Landscaping Chemical BMPs

Fertilizers, herbicides, and insecticides have various ecological effects, toxicities, and chemical fate and transport based on the product’s chemical components. Depending on the chemicals’ characteristics, they can have unintended harmful effects on terrestrial and aquatic plants and animals, and can end up in our soil, water, and air.

Practicing proper fertilizer, herbicide, and pesticide application reduces the risk of these materials being transported by stormwater to downstream water bodies. Minimizing chemical use by employing Best Management Practices (BMPs) for both application and material handling helps to eliminate a significant cause of stormwater pollution. Some BMPs have the potential to reduce costs associated with grounds keeping and maintenance, while improving the aesthetics and vegetative health of grounds where they’re implemented.

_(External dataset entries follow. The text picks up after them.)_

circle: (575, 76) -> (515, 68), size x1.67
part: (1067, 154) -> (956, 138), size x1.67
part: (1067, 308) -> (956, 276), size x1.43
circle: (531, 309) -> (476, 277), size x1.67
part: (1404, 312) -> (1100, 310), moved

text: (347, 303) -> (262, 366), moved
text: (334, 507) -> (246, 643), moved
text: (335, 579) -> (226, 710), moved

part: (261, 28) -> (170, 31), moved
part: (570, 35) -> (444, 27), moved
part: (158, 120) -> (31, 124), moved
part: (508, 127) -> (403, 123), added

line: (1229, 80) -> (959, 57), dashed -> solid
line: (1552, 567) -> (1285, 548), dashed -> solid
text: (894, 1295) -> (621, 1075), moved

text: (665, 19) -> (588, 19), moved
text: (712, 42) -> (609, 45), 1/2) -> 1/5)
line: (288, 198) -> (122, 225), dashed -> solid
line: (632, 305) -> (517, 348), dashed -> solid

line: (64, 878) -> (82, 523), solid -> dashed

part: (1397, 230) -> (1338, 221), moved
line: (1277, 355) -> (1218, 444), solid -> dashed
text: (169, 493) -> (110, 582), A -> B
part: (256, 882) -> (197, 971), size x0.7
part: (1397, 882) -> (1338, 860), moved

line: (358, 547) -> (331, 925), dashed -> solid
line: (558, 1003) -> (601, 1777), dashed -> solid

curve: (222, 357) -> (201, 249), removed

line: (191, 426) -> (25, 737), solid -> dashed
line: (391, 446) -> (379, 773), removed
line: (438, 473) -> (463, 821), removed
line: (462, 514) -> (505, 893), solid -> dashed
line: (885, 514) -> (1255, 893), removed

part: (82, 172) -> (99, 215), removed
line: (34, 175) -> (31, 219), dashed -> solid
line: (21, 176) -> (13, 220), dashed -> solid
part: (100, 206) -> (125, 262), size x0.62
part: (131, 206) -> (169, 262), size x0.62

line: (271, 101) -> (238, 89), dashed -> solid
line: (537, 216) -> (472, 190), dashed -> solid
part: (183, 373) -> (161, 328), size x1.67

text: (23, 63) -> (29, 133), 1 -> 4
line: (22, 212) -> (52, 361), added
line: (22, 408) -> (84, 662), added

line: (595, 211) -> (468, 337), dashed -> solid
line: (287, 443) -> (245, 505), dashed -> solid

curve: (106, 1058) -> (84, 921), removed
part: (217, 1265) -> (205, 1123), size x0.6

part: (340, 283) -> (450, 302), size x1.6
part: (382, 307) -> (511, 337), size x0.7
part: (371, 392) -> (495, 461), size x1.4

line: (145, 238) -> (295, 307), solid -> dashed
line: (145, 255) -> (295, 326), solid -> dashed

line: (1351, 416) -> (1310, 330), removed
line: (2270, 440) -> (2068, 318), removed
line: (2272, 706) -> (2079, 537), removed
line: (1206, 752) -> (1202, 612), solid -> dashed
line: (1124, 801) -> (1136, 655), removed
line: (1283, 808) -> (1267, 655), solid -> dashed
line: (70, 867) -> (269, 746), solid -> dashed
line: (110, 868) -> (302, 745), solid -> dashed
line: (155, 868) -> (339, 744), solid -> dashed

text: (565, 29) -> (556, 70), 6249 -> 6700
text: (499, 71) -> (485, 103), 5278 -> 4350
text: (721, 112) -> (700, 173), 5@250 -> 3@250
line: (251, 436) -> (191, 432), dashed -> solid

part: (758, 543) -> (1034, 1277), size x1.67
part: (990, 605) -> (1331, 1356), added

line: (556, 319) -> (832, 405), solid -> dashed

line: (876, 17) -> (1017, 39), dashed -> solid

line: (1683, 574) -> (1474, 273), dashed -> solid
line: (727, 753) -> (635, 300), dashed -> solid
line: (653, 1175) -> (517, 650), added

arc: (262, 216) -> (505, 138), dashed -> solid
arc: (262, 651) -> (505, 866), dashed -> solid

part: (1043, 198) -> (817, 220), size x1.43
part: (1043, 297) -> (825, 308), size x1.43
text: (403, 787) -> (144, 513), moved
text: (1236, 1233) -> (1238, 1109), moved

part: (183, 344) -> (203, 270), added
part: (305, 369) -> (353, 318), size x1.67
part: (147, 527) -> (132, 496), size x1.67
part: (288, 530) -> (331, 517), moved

PREPARATION AND HANDLING BMPs

The following guidelines should be followed when preparing and handling chemicals:

  • Select the least toxic products available to minimize waste and applicator exposure.
  • Use products only as directed, reading and following all labels.
  • Inspect, maintain, and calibrate equipment used for mixing and application.
  • Prepare only as much herbicide/pesticide as is needed and use the lowest rate that will effectively control the pest. Record the amount of pesticides, herbicides, and fertilizers used for future reference.
  • Be prepared with cleanup materials to cleanup spills immediately; use dry cleanup methods (e.g. squeegee and dust pan) rather than hosing down the spill site.
  • Close containers tightly after each use, even if planning to reopen them soon.
  • Store chemicals safely in a ventilated, well-lit area that is away from drinking water wells or any other permanent or intermittent water bodies.
  • Triple rinse containers, and use rinse water as product. Dispose of unused pesticide as hazardous waste.
  • Monitor all fertilizer/pesticide application quantities and sites in order to provide guidance for future treatments.
  • Keep products in their original containers and mark the date of purchase on each container. Use older materials first.
  • Do not mix or prepare pesticides for application near storm drains.
  • Purchase only the amount of pesticide that you can reasonably use in a given time period (month or year depending on the product).
  • Dispose of empty pesticide containers according to the instructions on the container label.

CHEMICAL APPLICATION BMPs

The following guidelines should be followed when applying chemicals:

  • Consider having the soil tested before applying fertilizer in order to determine what nutrients must be added.
  • Avoid application over impervious surfaces; sweep granular fertilizer back onto the grass to prevent it from washing into the storm sewer system.
  • Apply when calm, dry weather is in the forecast to prevent drift and wash off. Lawn fertilization programs should begin in fall, not in spring; this will prevent shallow root growth. Tree and shrub fertilization programs should occur in late fall or early spring when the plants are dormant.
  • Do not apply to bare or eroding soil.
  • Do not apply near water systems such as streams and lakes unless the product is specifically designed for use in shoreline or aquatic environments.
  • Do not apply near wells.
  • Do not over fertilize. Too much nitrogen will cause plants to grow shallow roots creating a less hardy landscape (e.g. especially bad for athletic fields and parks) that requires more watering. Healthy trees and shrubs do not require annual fertilizing.
  • Consider causes such as poor soils, insects, disease, or current weather patterns before applying fertilizer as a remedy for poor growth.
  • Use pesticides only if there is an actual pest problem (not on a regular preventative schedule).
  • Do not apply pesticides, herbicides, or fertilizers during irrigation or within 48 hours of predicted rainfall with greater than 50% probability as predicted by the National Oceanic and Atmospheric Administration (NOAA).
  • Limit or replace herbicide and pesticide use (e.g., conducting manual weed and insect removal).
  • Only apply pesticides when wind speeds are low (less than 5 mph).
  • Employ techniques to minimize off-target application (e.g. spray drift) of pesticides, including consideration of alternative application techniques.
  • Fertilizers should be worked into the soil rather than dumped or broadcast onto the surface.
  • Sweep pavement and sidewalk if fertilizer is spilled on these surfaces before applying irrigation water.
  • Reduce mowing of grass to allow for greater pollutant removal.
  • Keep grass clippings and leaves away from waterways and out of the street using mulching, composting, or landfilling.